Once upon a time, a TV meteorologist went on the air and said there was a 99% chance the next day would be sunny. The next day, a thunderstorm swept through town, and when he left the station that evening he found himself an angry mob of viewers who had been convinced by your forecast to leave their warm, dry homes for day of outdoor recreation, only to end up sopping wet. "Your prediction was wrong!" they shouted.
"Calm yourselves, angry viewers!" he say. "It's true that I said there was a 99% chance of a sunny day, but implicit in that was a 1% chance that the day wouldn't be sunny. You see, statements of probability are never wrong, because they inherently allow for the chance of something unlikely happening, and unlikely doesn't mean impossible." The angry mob surged forward and tore him to pieces, but he went to his grave knowing that he'd been technically correct.

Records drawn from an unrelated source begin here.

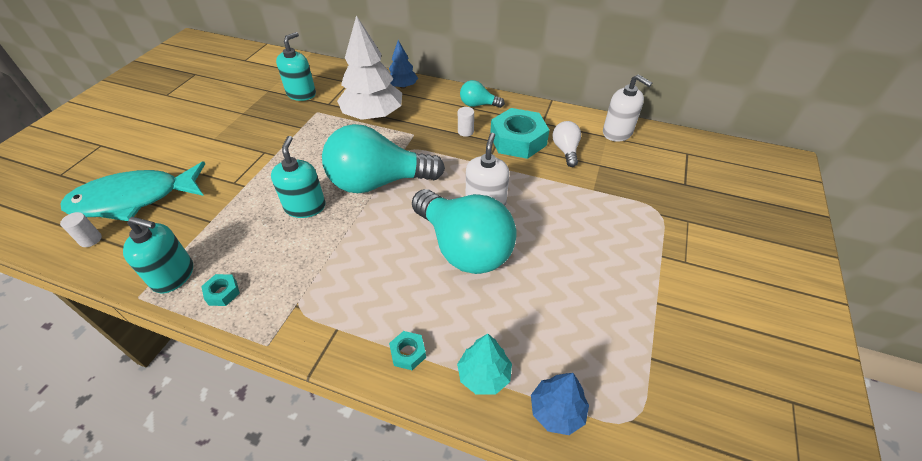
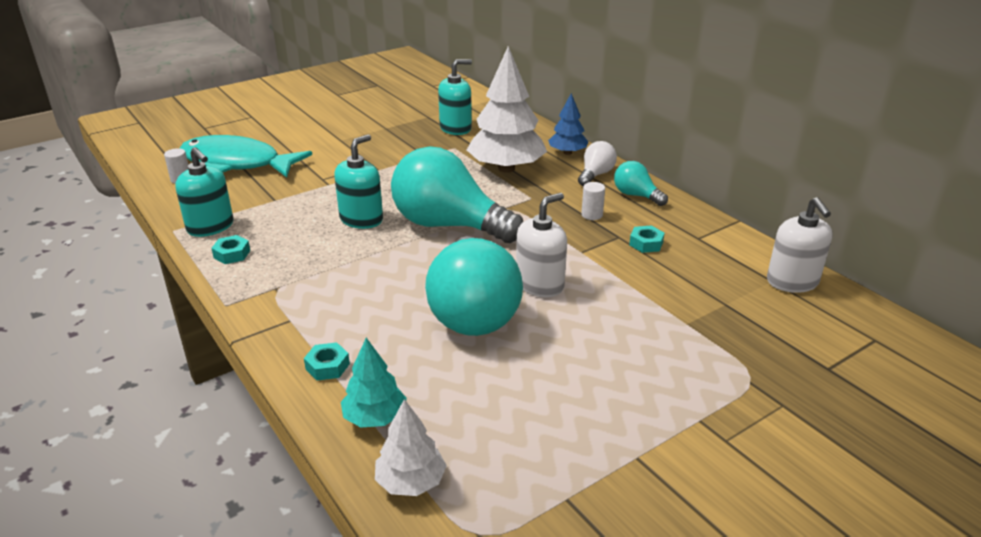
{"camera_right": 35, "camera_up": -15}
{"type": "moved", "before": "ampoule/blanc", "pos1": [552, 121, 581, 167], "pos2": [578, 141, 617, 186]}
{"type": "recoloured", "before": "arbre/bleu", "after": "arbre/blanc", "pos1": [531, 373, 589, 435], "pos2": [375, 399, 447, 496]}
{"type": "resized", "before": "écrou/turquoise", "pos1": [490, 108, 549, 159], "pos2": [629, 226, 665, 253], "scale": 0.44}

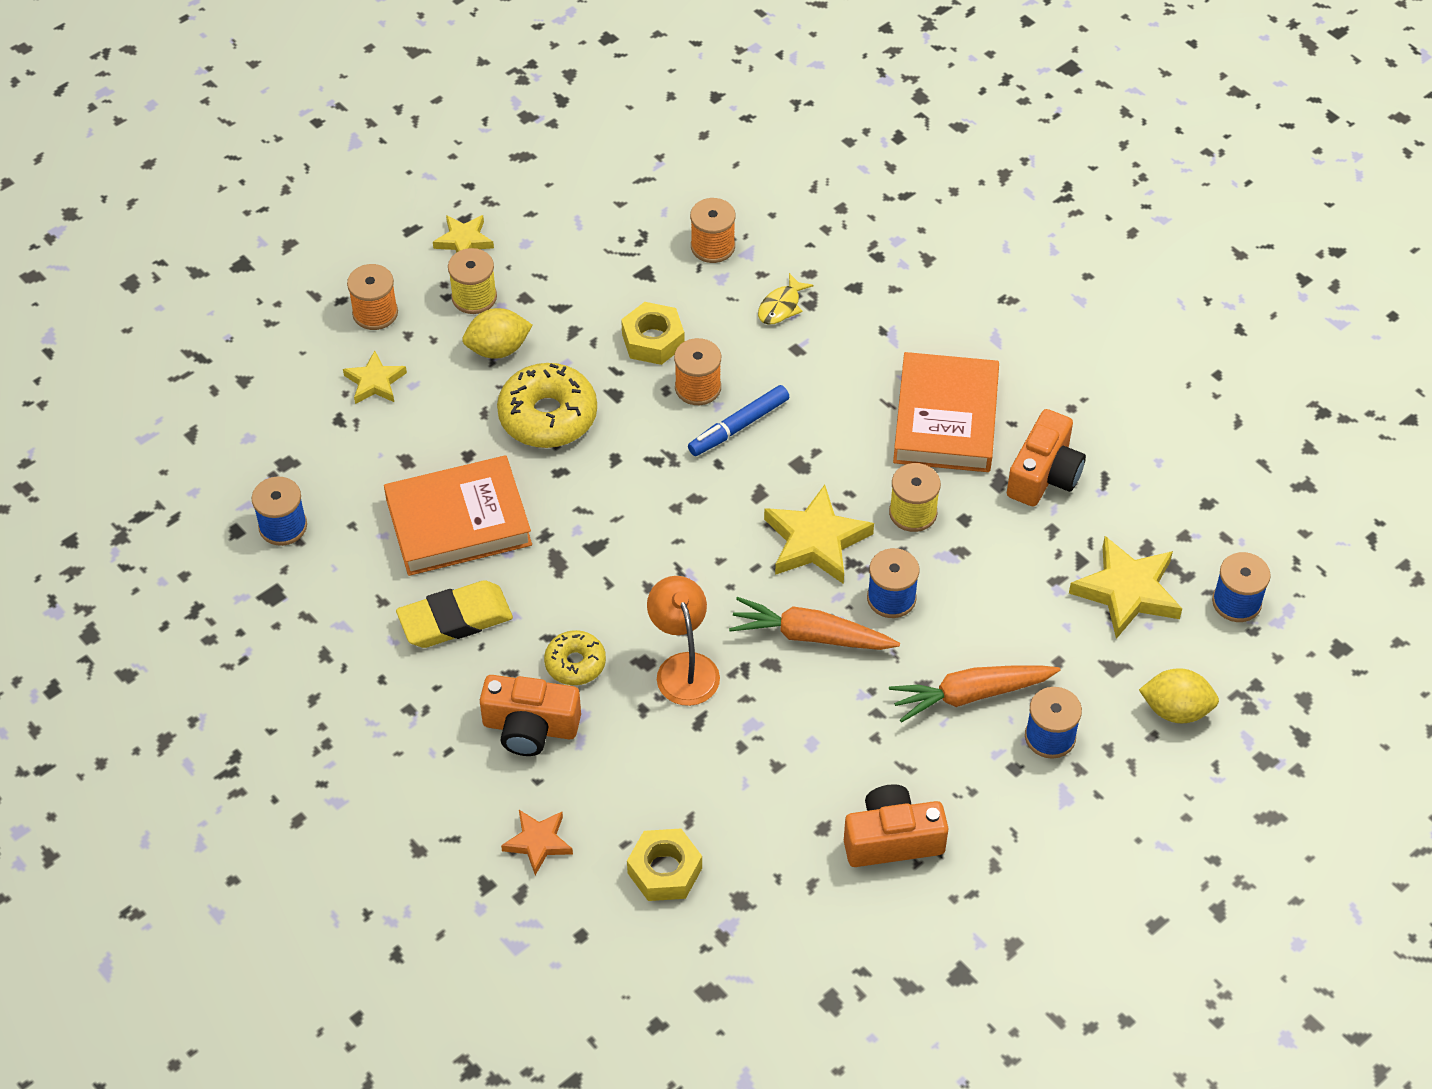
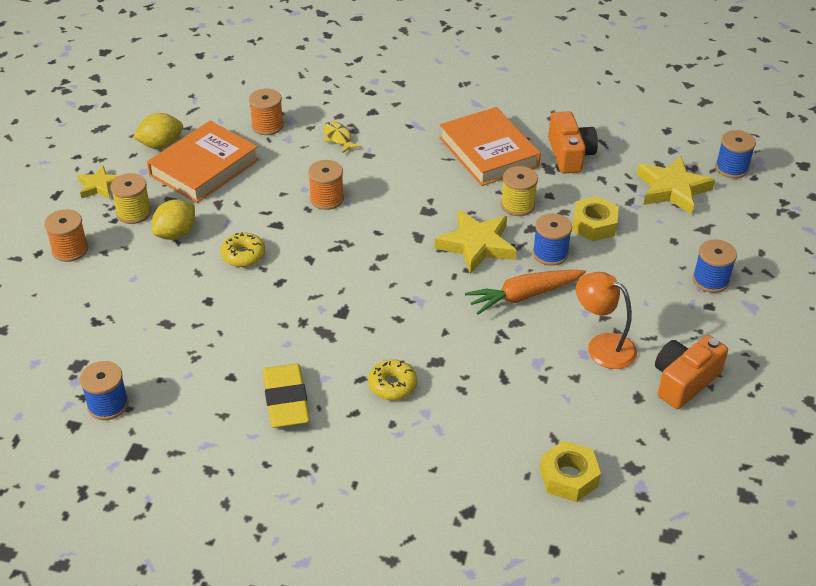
{"camera_right": -35, "camera_up": -10}
{"type": "removed", "before": "étoile/jaune", "pos1": [343, 350, 407, 404]}
{"type": "removed", "before": "appareil photo/orange", "pos1": [480, 675, 581, 756]}
{"type": "removed", "before": "étoile/orange", "pos1": [501, 810, 573, 875]}
{"type": "removed", "before": "feutre/bleu", "pos1": [688, 385, 789, 456]}
{"type": "removed", "before": "carotte/orange", "pos1": [889, 665, 1060, 722]}
{"type": "moved", "before": "livre/orange", "pos1": [384, 455, 532, 576], "pos2": [147, 121, 259, 203]}
{"type": "moved", "before": "écrou/jaune", "pos1": [621, 302, 685, 365], "pos2": [572, 196, 619, 242]}
{"type": "moved", "before": "lampe/orange", "pos1": [647, 576, 720, 706], "pos2": [576, 272, 637, 369]}
{"type": "moved", "before": "citron/jaune", "pos1": [1139, 668, 1219, 723], "pos2": [133, 113, 183, 149]}
{"type": "turned", "before": "gomme/jaune", "pos1": [396, 580, 513, 648], "pos2": [263, 363, 310, 428], "turn": -45}
{"type": "turned", "before": "poisson/jaune", "pos1": [758, 273, 814, 325], "pos2": [323, 121, 361, 154], "turn": 150}
{"type": "resized", "before": "beignet/jaune", "pos1": [497, 363, 597, 448], "pos2": [221, 232, 265, 267], "scale": 0.58}

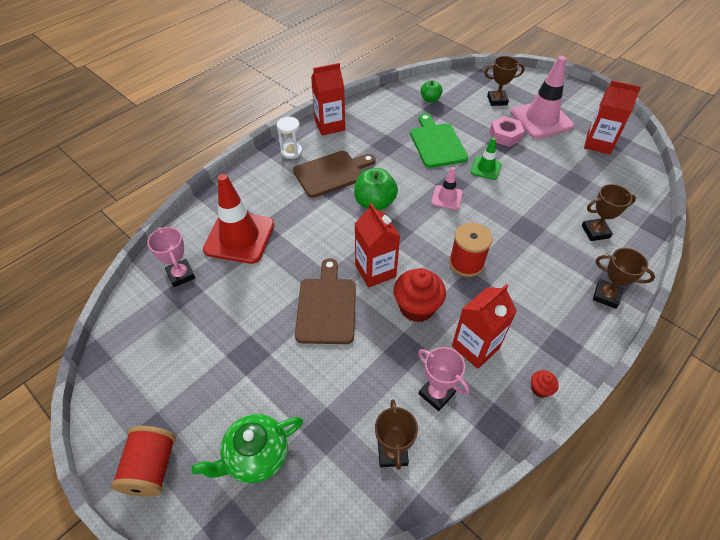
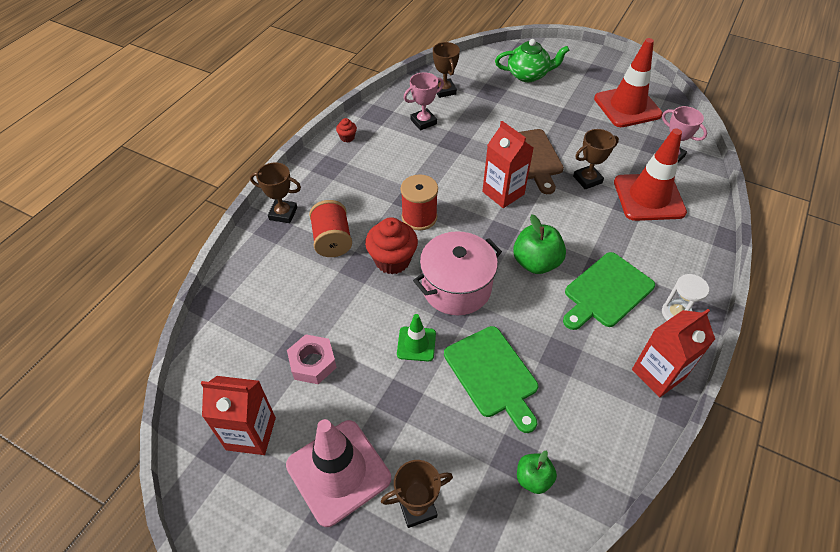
{"camera_right": 165, "camera_up": 0}
{"type": "removed", "before": "brique de lait/rouge", "pos1": [452, 284, 517, 369]}
{"type": "added", "after": "cône de chantier/rouge", "pos2": [594, 38, 663, 127]}
{"type": "moved", "before": "bobine/rouge", "pos1": [111, 426, 176, 497], "pos2": [309, 200, 352, 257]}
{"type": "moved", "before": "muffin/rouge", "pos1": [394, 268, 446, 322], "pos2": [365, 217, 418, 274]}
{"type": "moved", "before": "écrou/rose", "pos1": [490, 116, 524, 147], "pos2": [287, 334, 337, 384]}
{"type": "moved", "before": "trophée/marron", "pos1": [582, 184, 636, 241], "pos2": [573, 129, 619, 189]}
{"type": "replaced", "before": "cône de chantier/rose", "after": "marmite/rose", "pos1": [431, 167, 463, 210], "pos2": [413, 231, 502, 315]}
{"type": "recoloured", "before": "planche à découper/marron", "after": "planche à découper/vert", "pos1": [293, 151, 376, 198], "pos2": [563, 252, 655, 330]}
{"type": "turned", "before": "théière/vert", "pos1": [191, 414, 303, 483], "pos2": [495, 39, 569, 82], "turn": 45}
{"type": "turned", "before": "trophée/rose", "pos1": [418, 347, 470, 411], "pos2": [404, 72, 444, 131], "turn": -60}

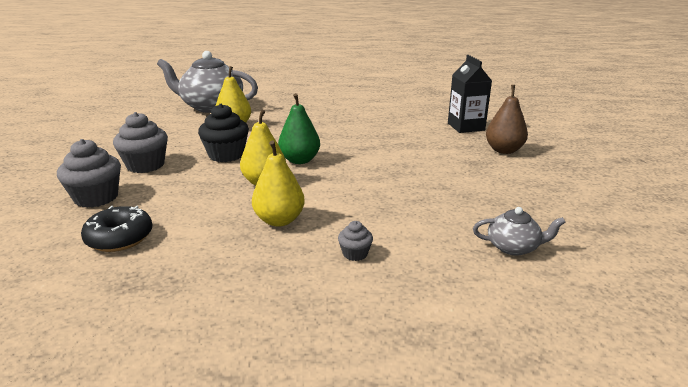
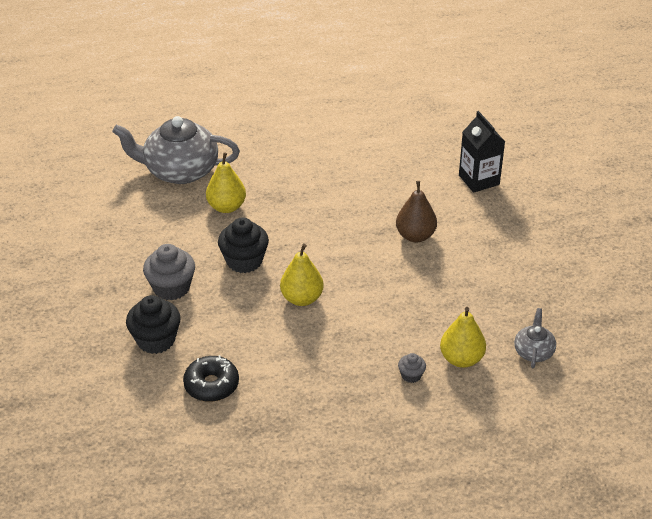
{"camera_right": -10, "camera_up": 15}
{"type": "removed", "before": "poire/vert", "pos1": [278, 93, 320, 164]}
{"type": "moved", "before": "poire/jaune", "pos1": [252, 141, 305, 227], "pos2": [440, 307, 486, 368]}
{"type": "moved", "before": "poire/marron", "pos1": [486, 85, 528, 154], "pos2": [396, 181, 437, 243]}
{"type": "recoloured", "before": "muffin/gris", "after": "muffin/noir", "pos1": [57, 139, 121, 208], "pos2": [126, 295, 181, 354]}
{"type": "turned", "before": "théière/gris", "pos1": [473, 207, 566, 256], "pos2": [514, 308, 556, 368], "turn": -75}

Let's keep that in mind as we consider the fact that Argo won Outstanding Performance by a Cast in a Motion Picture at the SAG Awards last night. The Outstanding Cast SAG Award is spotty when it comes to predicting the Best Picture Oscar, and it remains true that movies that movies that are not nominated for the directing Oscar rarely win Best Picture. But it's also true that when a movie wins the Best Picture Critics' Choice Award and the Best Picture Golden Globe and the Best Cast SAG Award, that movie usually wins the Best Picture Oscar too. That said, prior to this year, only six films have won all of those first three awards:
- Shakespeare in Love
- American Beauty
- The Lord of the Rings: The Return of the King
- Slumdog Millionaire
On the one hand, the sample size is probably too small to be meaningful. One the other, an 83% correlation is nothing to sneeze at. And actors do represent the largest percentage of Academy members. I still think it's unlikely that Argo will win the Best Picture Oscar … but like the dead meteorologist said, unlikely doesn't mean impossible.